豺狼当路
読み方:さいろう とうろ
意味
山犬や狼が道をふさぐように、残忍・貪欲な悪人や奸臣が政治や組織の要職を占め、善良で有能な人が進出できない状態をいう。悪人が権力を握って横行することのたとえ。
由来
中国・後漢時代、順帝の漢安2年(143年)ごろの故事に基づく。『後漢書』張綱伝で、監察官の張綱が権勢を振るった大将軍・梁冀を弾劾する際、「豺狼当路、安問狐狸(豺狼が道をふさいでいるのに、どうして狐などを問えようか)」と述べたことに由来する。

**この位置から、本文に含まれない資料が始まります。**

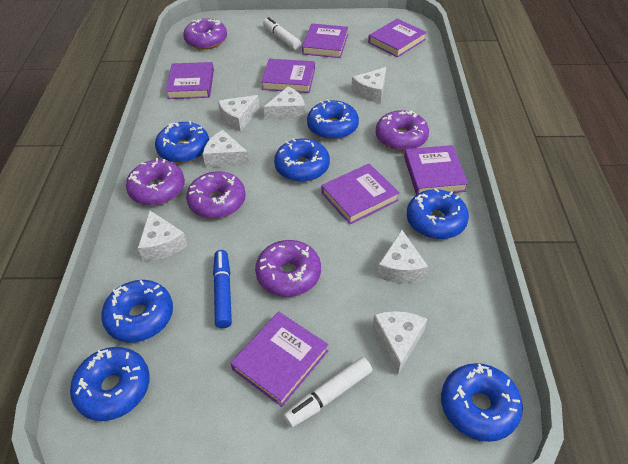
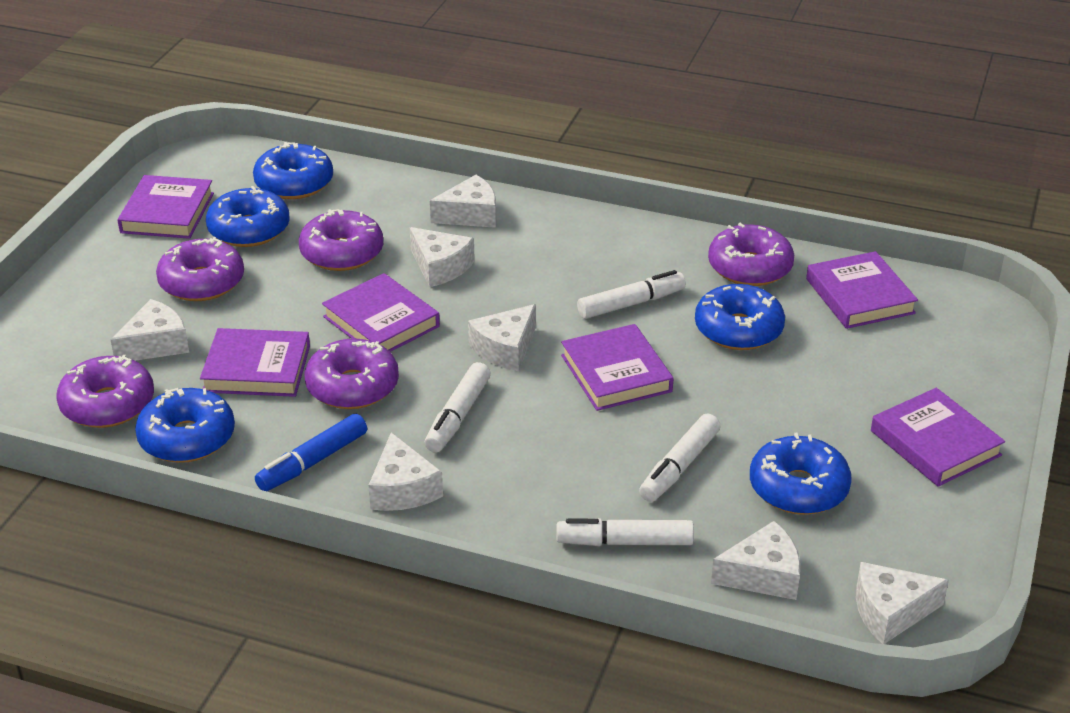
blue donut: 7 -> 5
purple book: 7 -> 6
white marker: 2 -> 4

豺狼は大悪人、当路は要路を占める意である。
備考
主に政治の腐敗や、組織で悪人・無能な権力者が幅を利かせる状況を批判的にいう、硬く古典的な表現である。日常会話ではあまり用いられない。
誤用・混同注意
- 「豺」を「柴」と書かない。
- 文字どおり山犬や狼が道をふさぐ意味ではなく、悪人や奸臣が要職を占める比喩である。
例文
- 腐敗した側近が政権の中枢を占める現状は、まさに豺狼当路といえる。
- 豺狼当路の世では、清廉な官僚ほど正しい意見を通しにくい。
- 不正を働く者ばかりが幹部に昇進する会社を、社員たちは豺狼当路だと嘆いた。